Chapter Text
Someone was running their fingers through his hair. Noctis might have been laying down, but he also felt oddly weightless, like there was nothing beneath him to be laying on. He couldn’t see anything, so he figured he had his eyes closed. Or maybe he no longer had any use for sight.
If this is death, this is nice.
“Enough,” said a woman’s voice somewhere nearby, and a distant part of his mind - or his consciousness? did he even have a body anymore? - recognized the voice. But the voice was low and nearly vibrating with barely-concealed anger, so surely the owner of this voice was not the one petting him like a gentle mother soothing a feverish child. “The blood price has already been paid, and you know it,” the voice said. Was that directed at Noctis? Was he supposed to respond? It all seemed so familiar, like the melody of a song he once knew.
The answer to this question was loud, booming, and authoritative, but the words themselves were unfamiliar to Noctis. He knew that voice, too, and he heard that language once before - a long time ago, the smell of salt and sylleblossoms in his nose.
The woman’s voice answered, in that hard language of the Astrals. Gentiana? Noctis asked, or maybe he just thought it out loud. The voices ceased all at once.
Yes, he must have had his eyes closed, because suddenly he could open them. He didn’t seem to be anywhere in particular. It was bright, that being about the only thing he could definitively say, and he did have a body again, and he was not inside of the Crystal.
“What - ?” The rest of the question died in his throat.
Gentiana was standing there watching him, and cradled in her arms was Luna.
Noctis gasped her name and closed the distance between them. Luna’s eyes were closed, and she was so pale and still, but there was no blood staining her clothes. “Can I hold her?” he asked, plaintive like a child.
There was a spasm of pain on Gentiana’s face, there and gone again so quick Noctis wasn’t even sure he saw it. She fixed him with a - not that he had much experience with such things, but Noctis might call it motherly - gaze, and nodded. Carefully he took Luna’s body into his arms, and at the movement, her eyelids fluttered.
Noctis was so startled he almost dropped her. He forgot. He was dead now, too.
So he sunk to his knees with her, tucked Luna against his chest. She sighed in her sleep, but didnt’t open her eyes or otherwise acknowledge him.
He looked up at Gentiana. “I don’t understand. Why won’t she wake up, if we’re both dead?”
Gentiana just nodded, which was unhelpful. “Bahamut and I spoke of you. Both of you.”
“I heard you,” Noctis said, but that still didn’t tell him anything about what was happening. Suddenly, their formless surroundings flickered and took the shape of the throne room of the Citadel, bathed in pale light. Noctis blinked at the sight of his own body, slumped on the throne. Another shape took form; Gladio, his fingers pressed against Noctis’s neck, searching for a pulse he knew he wouldn’t find. Ignis and Prompto winked into view as well.
“Is this real?” Noctis whispered.
“Yes.”
He went in alone so that their last memory of him might be something kinder than this.

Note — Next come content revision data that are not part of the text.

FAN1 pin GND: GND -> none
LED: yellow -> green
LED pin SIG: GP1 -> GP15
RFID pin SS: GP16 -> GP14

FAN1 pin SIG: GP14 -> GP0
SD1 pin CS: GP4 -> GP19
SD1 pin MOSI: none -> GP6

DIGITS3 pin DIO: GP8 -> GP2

Noctis has never seen Ignis cry like that, not even when they were children. He has never seen Gladio cling bonelessly to anyone like that, either. And Prompto’s face was bloodless, eyes wide, lips pressed into a hard line. It hurt too much to try and reconcile that blanched figure with the kid that slapped him on the shoulder and burst into his life. It hurt too much to see them like that. To know that he was the cause of it. He bowed his head, pressing his forehead against the crown of Luna’s hair.
“Why are you showing me this?” Noctis asked, tasting the salt of his own tears.
“So that you would understand the choice that lies before you.”
“What choice? Gentiana, I don’t understand any of this!”
She glided forward and knelt in front of him in one smooth motion. “Listen very carefully, Chosen King. Will you stay here? The throne becomes your tomb. Your blood becomes the dawn. Or will you shed your life as Chosen King and return to the world you left, mortal among mortals? A world without the Crystal’s protection?”
Gentiana waited for his answer. Noctis thought he understood all that, but he also couldn’t stop hearing the echo of Ignis’s helpless sobbing. “I’d be alive,” he said slowly, “but no magic. No armiger. None of it.”
She nodded.
“Can Luna come too?” he whispered, childlike.
“She will have her own choice to make.” Well, it wasn’t ‘no’, at least.
The throne room had long since melted away, replaced by the same nondescript light, but Noctis knew he would be haunted by what he saw there for as long as he possessed consciousness. “I can’t leave them like that,” he whispered. “My answer is yes. Please. I have to go back.”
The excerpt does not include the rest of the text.